Dalam masa ini juga melahirkan gerakan ijtihad yaitu gerakan untuk
mempergunakan seluruh kemampuan pikiran dalam memahami ketentuan hukum islam
yang tercantum di dalam ayat-ayat hukum dalam Alqur’an dan Sunnah Nabi Muhammad
dan merumuskannya menjadi garis-garis hukum yang mengatur segala bidang hidup
dan kehidupan manusia oleh orang-orang yang memenuhi syarat, dilakukan
dimana-mana.
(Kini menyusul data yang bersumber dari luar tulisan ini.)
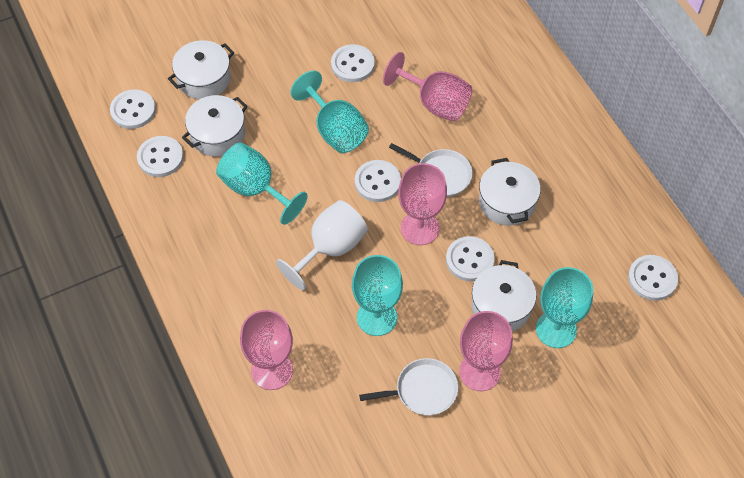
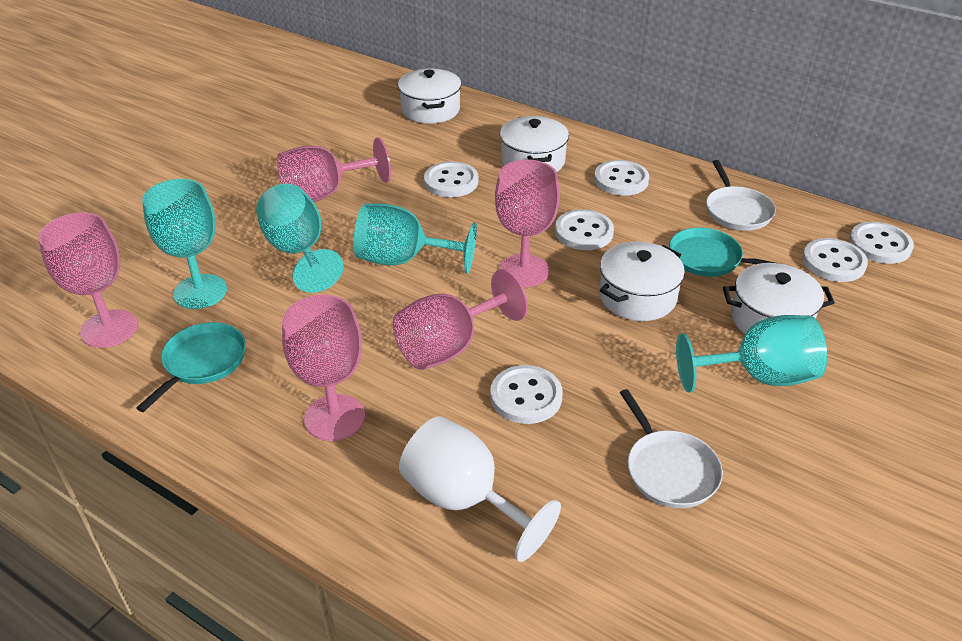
pink goblet: 4 -> 5
turquoise pan: 0 -> 2

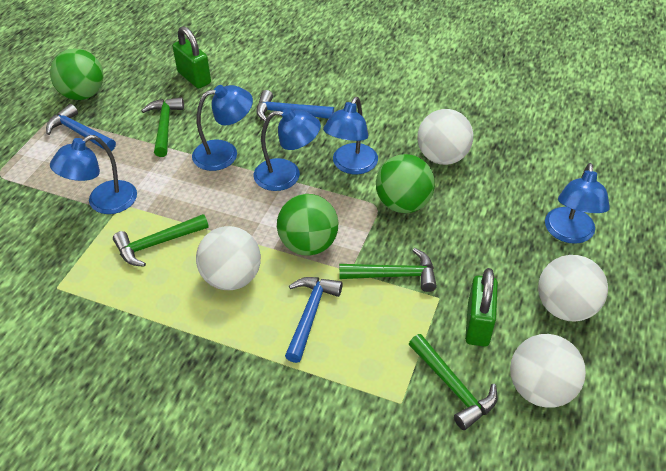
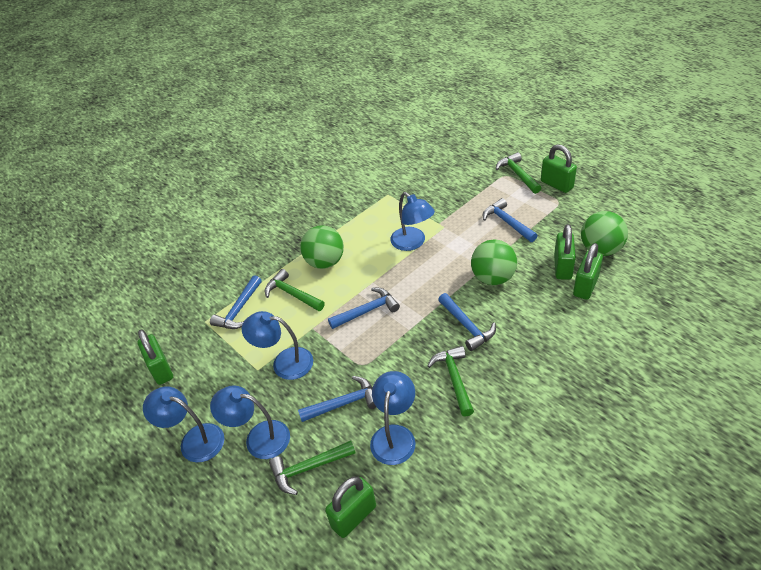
blue hammer: 3 -> 5
green padlock: 2 -> 5
white ball: 4 -> 0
Orang yang melakukan usaha yang demikian itu disebut mujtahid yakni orang yang berijtihad.
Menurut
hasil karyanya para mujtahid itu dapat diklasifikasikan menjadi ; 1) mujtahid mutlak yaitu para ulama ( jamak
dari alim = orang berilmu) yang pertama kali mengusahakan terbentuknya hukum
fiqih islam berdasarkan ijtihad mereka tentang ayat-ayat hukum dalam Alquran
dan Sunnah Nabi Muhammad. Para mujtahid mutlak ini seperti Abu Hanifah, Malik
bin Anas, As-Syafi’I, Ahmad bin Hambal. 2) Mujtahid
mazhab adalah orang yang meneruskan dasar-dasar ajaran yang telah diberikan
oleh mujtahid mutlak. Contohnya adalah Al-Gazali dengan kitabnya al-Basith
(ringkasan dari karya Syafi’I dalam buku-bukunya yang dianggap sebagai qaul-jaddid (pendapat baru). 3) Mujtahid Fatwa yaitu orang yang
melanjutkan pekerjaan mujtahid mazhab untuk menentukan hukum suatu masalah
melalui fatwa atau nasihatnya. Sebagai contoh dapat dikemukakan an-Nawawi dengan bukunya Minhaj at-Talibin (jalan bagi para
siswa). 4) Ahli tarjih yaitu
orang-orang yang dengan ilmu pengetahuan yang ada padanya dapat membandingkan
mana yang lebih “kuat” pendapat-pendapat yang ada, serta memberi penjelasan
atau komentar atas pendapat yang berbeda yang dikemukakan oleh para mujtahid
tersebut diatas. Ke dalam kelompok ini sekedar contoh dapat disebutkan Ibnu
Hajar Haitami dengan kitabnya Tuhfah
(Hadiah).
Banyak
faktor yang memungkinkan pembinaan dan pengembangan hukum islam pada periode
ketiga ini. Diantara faktor-faktor yang mendorong orang menetapkan hukum dan
merumuskan garis-garis hukum adalah: (a) Wilayah Islam sudah sangat luas,
terbentang dari perbatasan India-Tiongkok di Timur sampai ke Spanyol (eropa) di
sebelah Barat. Untuk dapat menyatukan mereka semua di dalam satu pola kehidupan
hukum, diperlukan pedoman yang jelas yang mengatur tingkah laku dalam berbagai
bidang hidup dan kehidupan. Ini yang mendorong para ahli hukum mengkaji dan
mempelajari sumber-sumber hukum islam untuk ditarik garis-garis hukum dari
dalamnya, menentukan kaidah atau norma bagi suatu perbutan tertentu guna
memecahkan masalah-masalah yang timbul dalam masyarakat; (b) Telah ada
karya-karya tulis tentang hukum yang dapat dipergunakan sebagai bahan dan
landasan untuk membangun serta
mengembangkan hukum fiqih islam; (c) Telah ada tersedia pula para ahli yang
mampu berijtihad memecahkan berbagai masalah hukum dalam masyarakat.
Pada
saat ini mujtahid atau imam besar yang
masih diikuti pendapat dan karyanya oleh sebagian besar umat muslim di dunia
yakni dikenal 4 (empat) imam besar yang terdiri dari : [1]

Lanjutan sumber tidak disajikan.